Refund of Advances made in preceding years can’t be Deemed as Credit to attract Unexplained Cash Credit: ITAT [Read Order]

Refund - preceding years - deemed as credit - S.68 IT Act - ITAT - Taxscan

The Indore Bench of the Income Tax Appellate Tribunal (ITAT) held that the refund of amounts given as advance in the previous year is not credit and hence addition under Sec.68 of Income Tax Act with respect to the same is invalid.

The issue was raised in appeal by the Revenue challenging the order of CIT(A) deleting the addition made by Assessing Officer under Sec. 68 of the Income Tax Act at Rs.2,76,42,000/- and the one made under Sec. 41(1)(A) of the Income Tax Act at Rs.83,05,400/- on account of bogus creditors. As regards, the addition made under Sec.68 of the Income Tax Act, the CIT(A) had held that the same was not valid. The Finding was based on the contention of the assessee, an individual engaged in the business of development of land, that the amount so added by AO was not credits but a mere refund of the amount advanced in preceding years.

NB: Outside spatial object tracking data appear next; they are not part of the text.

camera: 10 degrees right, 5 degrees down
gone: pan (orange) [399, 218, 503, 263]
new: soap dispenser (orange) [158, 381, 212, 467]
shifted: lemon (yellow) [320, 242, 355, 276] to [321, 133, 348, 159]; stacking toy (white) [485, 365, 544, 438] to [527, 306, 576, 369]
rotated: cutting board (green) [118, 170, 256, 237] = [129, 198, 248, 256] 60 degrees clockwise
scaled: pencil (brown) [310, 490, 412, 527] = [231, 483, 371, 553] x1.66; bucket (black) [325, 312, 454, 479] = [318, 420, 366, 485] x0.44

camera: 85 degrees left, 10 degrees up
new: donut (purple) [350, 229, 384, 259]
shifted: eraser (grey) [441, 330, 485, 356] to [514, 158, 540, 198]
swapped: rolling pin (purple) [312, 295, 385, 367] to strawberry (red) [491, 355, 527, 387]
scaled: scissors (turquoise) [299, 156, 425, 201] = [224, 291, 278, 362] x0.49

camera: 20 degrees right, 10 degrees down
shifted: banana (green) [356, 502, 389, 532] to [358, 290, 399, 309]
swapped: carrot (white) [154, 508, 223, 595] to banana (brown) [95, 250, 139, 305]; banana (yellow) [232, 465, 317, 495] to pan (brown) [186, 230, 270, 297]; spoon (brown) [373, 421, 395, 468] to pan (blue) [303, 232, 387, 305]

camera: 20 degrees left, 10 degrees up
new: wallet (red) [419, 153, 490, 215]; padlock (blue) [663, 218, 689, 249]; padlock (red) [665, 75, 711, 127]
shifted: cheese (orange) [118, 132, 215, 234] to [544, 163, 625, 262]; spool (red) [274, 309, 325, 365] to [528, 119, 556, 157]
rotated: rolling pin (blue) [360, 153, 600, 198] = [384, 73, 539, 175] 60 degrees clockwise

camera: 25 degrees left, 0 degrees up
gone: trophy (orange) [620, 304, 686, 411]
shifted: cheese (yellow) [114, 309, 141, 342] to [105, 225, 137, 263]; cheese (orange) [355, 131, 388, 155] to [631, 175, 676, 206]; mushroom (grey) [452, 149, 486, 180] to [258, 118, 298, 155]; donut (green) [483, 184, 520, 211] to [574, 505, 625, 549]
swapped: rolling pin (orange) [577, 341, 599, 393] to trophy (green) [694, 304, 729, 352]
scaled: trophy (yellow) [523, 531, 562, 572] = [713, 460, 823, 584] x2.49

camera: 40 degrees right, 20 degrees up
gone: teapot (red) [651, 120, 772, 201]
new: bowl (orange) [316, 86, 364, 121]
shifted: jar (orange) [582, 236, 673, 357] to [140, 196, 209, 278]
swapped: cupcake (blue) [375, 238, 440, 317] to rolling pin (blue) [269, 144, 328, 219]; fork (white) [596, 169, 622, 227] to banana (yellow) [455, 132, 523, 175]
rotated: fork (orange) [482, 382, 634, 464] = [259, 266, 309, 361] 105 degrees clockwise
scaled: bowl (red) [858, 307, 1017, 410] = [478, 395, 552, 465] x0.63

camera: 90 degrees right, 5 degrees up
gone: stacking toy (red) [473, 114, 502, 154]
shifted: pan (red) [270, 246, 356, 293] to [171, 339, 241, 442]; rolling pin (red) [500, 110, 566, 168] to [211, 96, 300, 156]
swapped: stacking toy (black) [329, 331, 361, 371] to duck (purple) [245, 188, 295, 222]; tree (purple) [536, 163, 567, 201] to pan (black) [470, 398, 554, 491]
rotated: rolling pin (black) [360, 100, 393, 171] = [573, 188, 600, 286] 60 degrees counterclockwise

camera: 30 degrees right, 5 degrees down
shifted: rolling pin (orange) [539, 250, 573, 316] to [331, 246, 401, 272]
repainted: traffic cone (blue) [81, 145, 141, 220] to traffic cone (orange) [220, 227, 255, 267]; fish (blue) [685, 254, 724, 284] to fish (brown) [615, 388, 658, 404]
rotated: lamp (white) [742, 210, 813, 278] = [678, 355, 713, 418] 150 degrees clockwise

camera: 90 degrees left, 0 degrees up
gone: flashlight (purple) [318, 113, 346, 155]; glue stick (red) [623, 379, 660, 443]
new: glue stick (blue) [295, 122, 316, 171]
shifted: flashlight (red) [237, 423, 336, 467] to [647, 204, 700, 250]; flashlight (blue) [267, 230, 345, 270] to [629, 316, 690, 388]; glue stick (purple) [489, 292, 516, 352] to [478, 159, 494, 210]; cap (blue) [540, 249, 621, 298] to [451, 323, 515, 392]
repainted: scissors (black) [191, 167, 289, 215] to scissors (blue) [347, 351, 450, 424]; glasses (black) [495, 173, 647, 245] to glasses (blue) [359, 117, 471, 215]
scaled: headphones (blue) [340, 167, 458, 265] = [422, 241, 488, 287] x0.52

The said finding of the CIT(A) was upheld by the Tribunal and had held that “…..the alleged amount of Rs.2,76,42,000/- is actually the refund of the advances given by the assessee to various parties for the purchase of land in preceding years which were given through banking channel and duly disclosed in the audited financial statements placed before the revenue authorities in the preceding years and no addition/discrepancy have been noticed. We, therefore, find no reason to interfere in the finding of Ld. CIT(A) and the same stands confirmed.”

Further, the Tribunal held that the quashing of the addition of Rs.83,04,400/- made by the A.O under Sec. 41(1) of the Income Tax Act for bogus creditors by CIT(A) was proper, as, from the facts and documentary evidence, it is predominantly clear that the alleged amount of bogus creditors are not in the form of sundry creditors as there is no supply of goods or services by these parties and the amounts noted are advanced against booking of plots. The Tribunal further held that “Provision of Section 41(1) is not applicable on this case as the assessee has not claimed the alleged amount of advances from customers as an allowance or deduction in any assessment year in respect of loss, expenditure or trading liability.”

In the light of the above findings, the Appeal of the Revenue was dismissed.